Идем мы мокрые, холодные, по мокрым кустам — зайца шугаем. Борис бредет, кричит: «Нноо! Нно! Зайчики! Вылезай! Вылезай!» А то завопит истошным голосом (чем голос удивительнее, тем лучше: собака верней понимает):
Эх! Тут был!Тут спал!Тут спал!Ночевал!
А собаки-то, понимаете, и нет. Ходим мы, ходим, бродим мы, бродим. И все без толку.
И до того мы озябли и вымокли, что вы, сухие люди, и не поймете. Борис как ступит правой ногой, так у него из дыры в сапоге — жжить! — струя воды.
Сошлись у пригорка. Что ж? Заворачивать домой надо. Постояли, постояли, и вот тут Борис стал философствовать. «Вот природа, — говорит, — человеку дала все. У меня талант чорт знает какой. Ум. Внешность. А вот чутья, простого собачьего чутья — нет. Несправедливость, — говорит. — Знаете, как это иногда артисты по радио по-ученому завывают: „Неспраааведлиивоость! Обббидда!“ Сам ходил бы, сам чуял бы и сам бы стрелял… Несправедливость!»
Топнул он дырявым сапогом о землю. Жжить! Струя метра на два так и брызнула.
Еще раз поднял ногу, хотел топнуть и вдруг… замер. И, понимаете, побледнел. Побледнел, знаете, глаза стали дикие. Рот раскрылся… Бороденка шевелится…
Мы тоже как-то испугались. Переглянулись, но на всякий случай спрашиваем:
— Ты это что? Не Бориса ли Годунова изображаешь?

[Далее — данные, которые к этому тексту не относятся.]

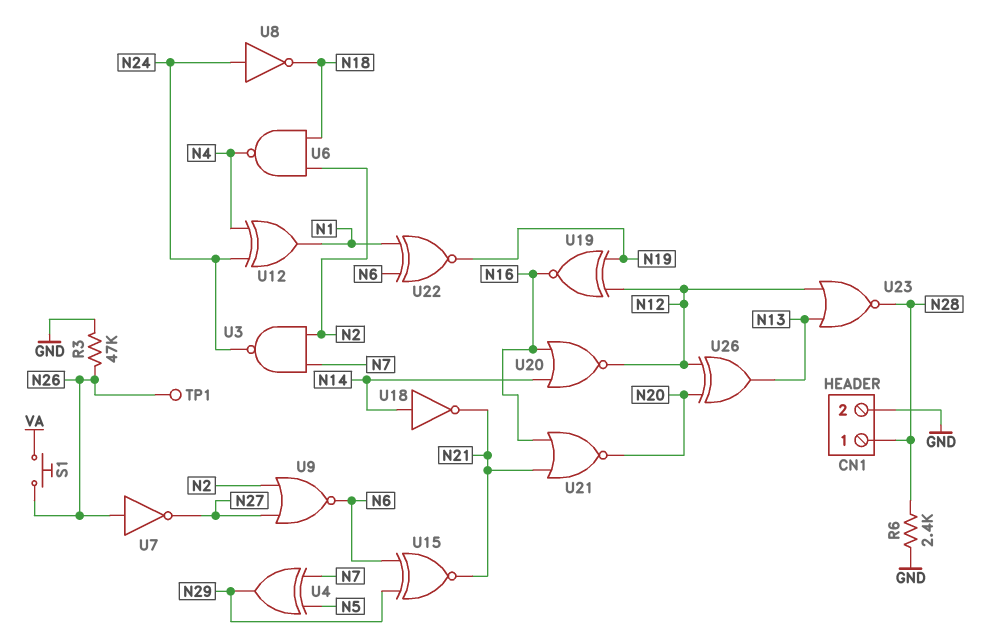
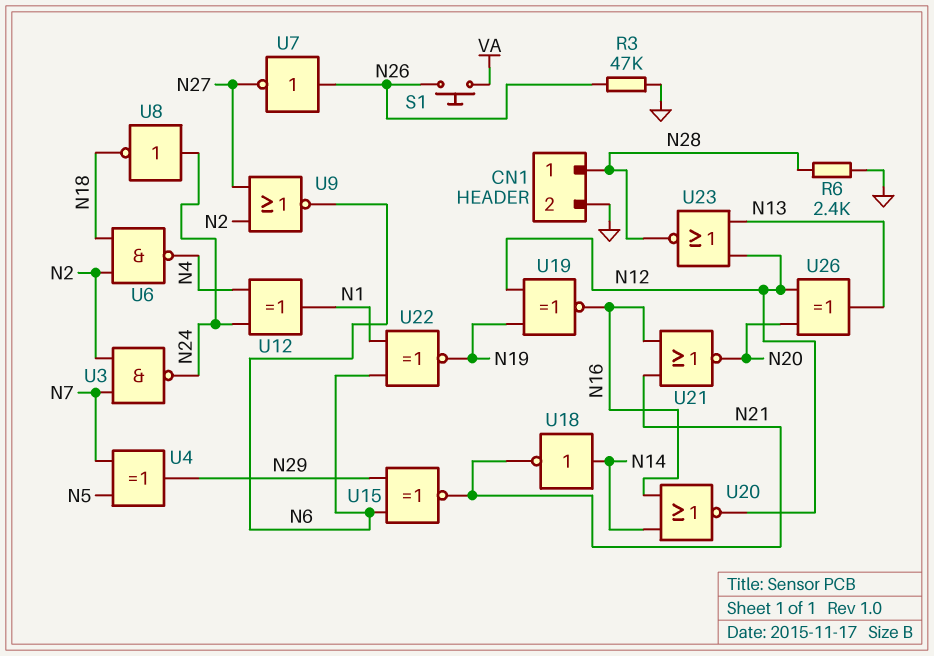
TP1: test point (N26) -> none

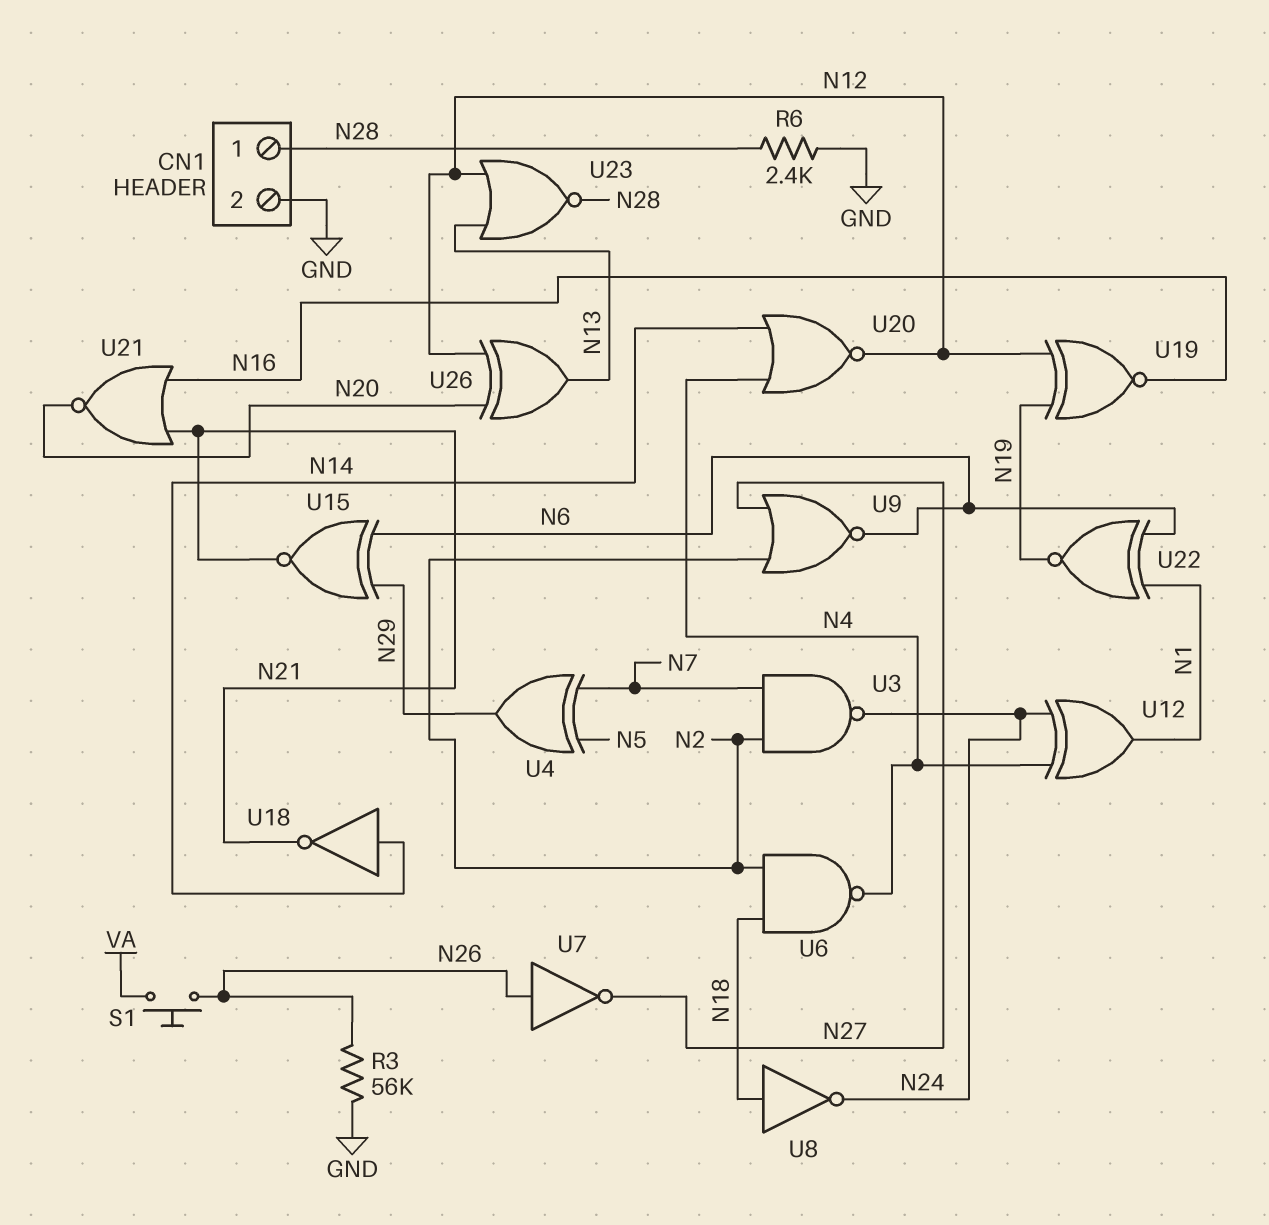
R3: 47k (GND, N26) -> 56k (GND, N26)
U8: NOT (in N24, out N18) -> NOT (in N18, out N24)
U20: NOR (in N14, in N16, out N12) -> NOR (in N4, in N14, out N12)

С ним частенько бывало — он нам кого-нибудь показывал. Нет… Он молчит, он стоит на одной ноге.
— Т-т-там… — говорит заикаясь. — Там… Чую… Тетерка…
Мне даже жарко стало. В пот бросило. Степан Сергеич, фельдшер, я бы сказал, тоже обалдел. По-латыни что-то бормочет.
В общем, стоим все трое и молчим. Двое — на двух, один — на одной ноге. Разные мысли, знаете, в голове так и кишат, так и копошатся. То есть нет, наоборот, ни одной мысли в голове нет.
Сердцебиение чувствую я и дрожь.
— Мы стоим, — дрожащим голосом произнес фельдшер, — перед научно не исследованным открытием на охоте. Но… Спокойствие, спокойствие…
И опять мы стоим и молчим.
Наконец оба враз говорим:
— Иди вперед, иди вперед…
Как лунатик, с неподвижным лицом и бородой, Борис стал медленно опускать ногу. Вот он опустил ее на землю. Вот прижал. Вот из дыры полилась вода… Вот шаг шагнул, вот другой…
Фрррррррррррррр!..
Вырвалась из куста тетерка. Да, да, тетерка… И улетела. Мы не могли стрелять — сердцебиение…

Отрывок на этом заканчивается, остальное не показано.